Por isso, o trabalho deve ser dividido em etapas, sendo elas;

  • Conhecimento do negócio jurídico: entendimento do objetivo de cada uma das partes envolvidas e da negociação pretendida e análise das minutas dos instrumentos celebrados, se existentes;

  • Verificação das partes: emissão e análise dos documentos dos imóveis objeto do negócio, como matrícula imobiliária e títulos de propriedade, a exemplo de contratos particulares e escrituras públicas, para verificar a legitimidade das partes envolvidas para negociar os imóveis em questão;

  • Apuração da regularidade dos imóveis: análise minuciosa das matrículas imobiliárias, emissão de certidões tributárias dos imóveis, declarações de inexistência de débitos condominiais, se aplicável, dentre outros documentos que possam apontar dívidas, pendências ou embaraços nos bens, que eventualmente não foram consideradas na negociação inicial;

  • Análise e Avaliação dos riscos do negócio: emissão e análise de documentos das partes como certidões tributárias, consultas a cadastro de crédito (SPC e Serasa, por exemplo), certidões de ações cíveis e trabalhistas;

  • Elaboração de relatório: elaboração de um documento escrito, assinado pelos profissionais responsáveis pela due diligence, em que são apontados os principais fatores de risco e de validação do negócio pretendido, bem como as considerações relevantes, que permitiram aquela conclusão.

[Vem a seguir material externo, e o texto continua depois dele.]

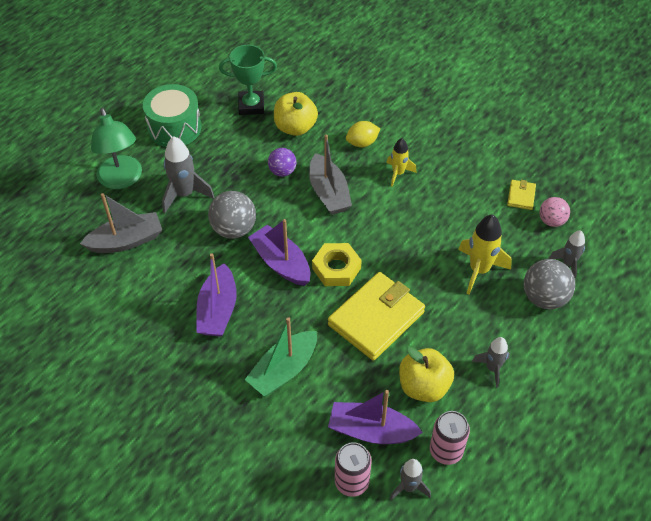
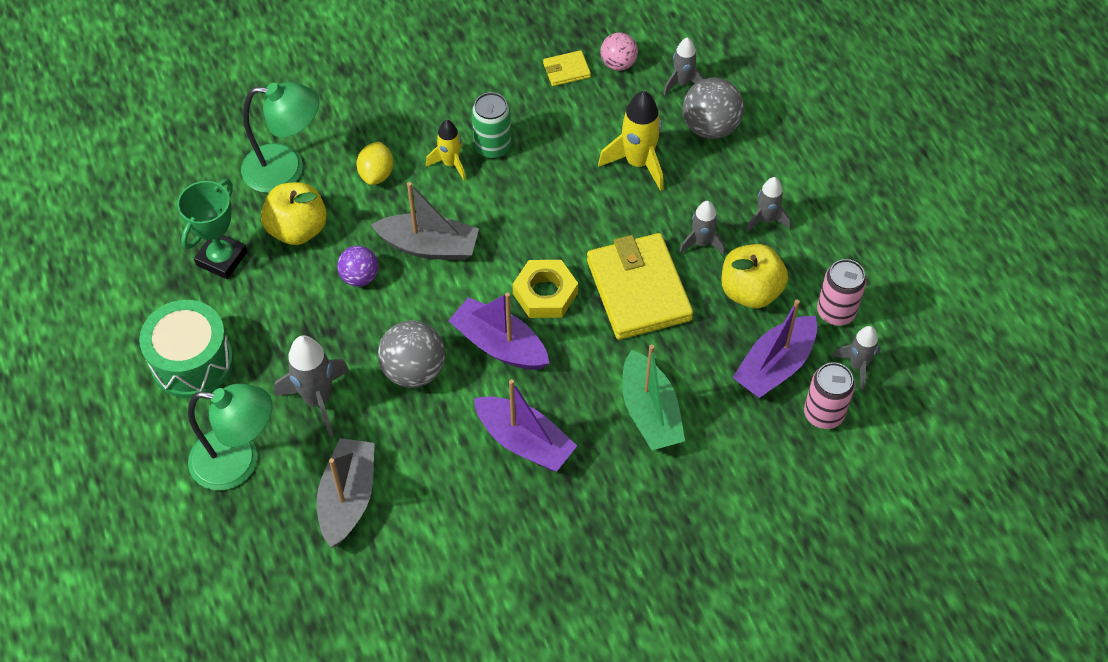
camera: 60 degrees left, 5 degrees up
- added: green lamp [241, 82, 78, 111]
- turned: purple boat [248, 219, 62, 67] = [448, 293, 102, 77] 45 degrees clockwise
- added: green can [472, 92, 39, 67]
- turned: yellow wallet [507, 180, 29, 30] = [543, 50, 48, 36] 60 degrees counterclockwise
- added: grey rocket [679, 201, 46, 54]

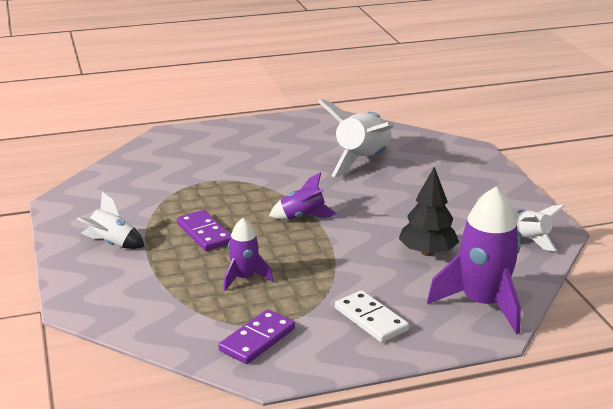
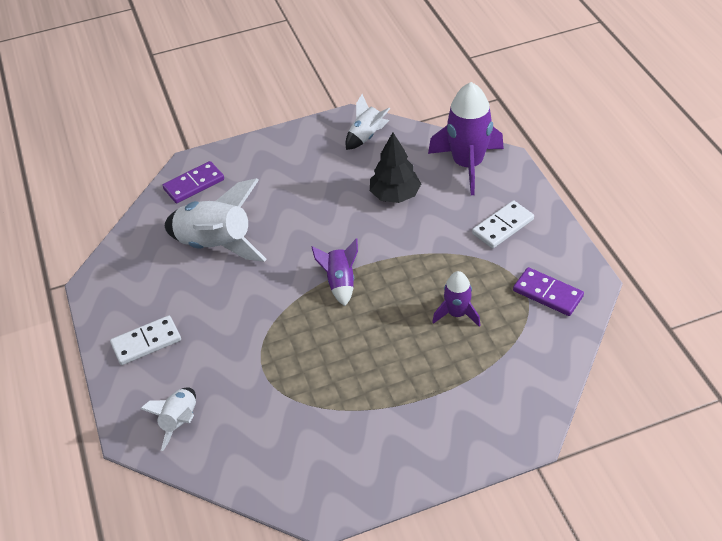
camera: 90 degrees left, 20 degrees up
- added: white domino [110, 315, 71, 50]
- moved: white rocket [77, 192, 68, 57] to [140, 387, 56, 64]
- moved: purple domino [177, 210, 54, 41] to [162, 161, 62, 42]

Muitas vezes, com a correria do dia a dia, e confiando somente no corretor, as negociações envolvendo imóveis podem parecer pouco arriscadas, ou de fácil análise quanto aos problemas e vantagens existentes na operação.Porém, não é o que diariamente os advogados responsáveis por realizar a due diligence verificam na prática, pois a negociação imobiliária pode conter riscos e situações ocultas, capazes de dificultar ou impedir jurídica ou economicamente o fechamento do contrato.


Por outro lado, as partes negociantes por falta de conhecimento ou por conseguir enxergar os riscos não contratam o serviço de due diligence imobiliária.


A investigação prévia das circunstâncias dos imóveis e das partes, por meio da due diligence imobiliária, é, portanto, uma das melhores maneiras e mais seguras de se evitar surpresas em negociações de imóveis e de se conhecer, com maior precisão, quais são os riscos da operação.


Não se pode esquecer que a investigação visa a avaliação do risco do negócio com uma maior precisão possível, na qual as partes receberão um relatório contendo os possíveis problemas que podem de fato atrapalhar o objetivo da compra/venda, bem como, visa também a prevenção de possíveis problemas jurídicos e econômicos que podem prejudicar uma das partes.


Ademais, a realização dessa investigação, apesar de demandar, inicialmente, um investimento da parte interessada, significa uma grande economia de tempo e recursos financeiros ao final de todo o processo.

Para que se saiba a relevância de certas características dos bens, da sua documentação e da situação jurídica das partes envolvidas, deve-se procurar profissionais especialistas e experientes para a realização desse trabalho que é muito importante.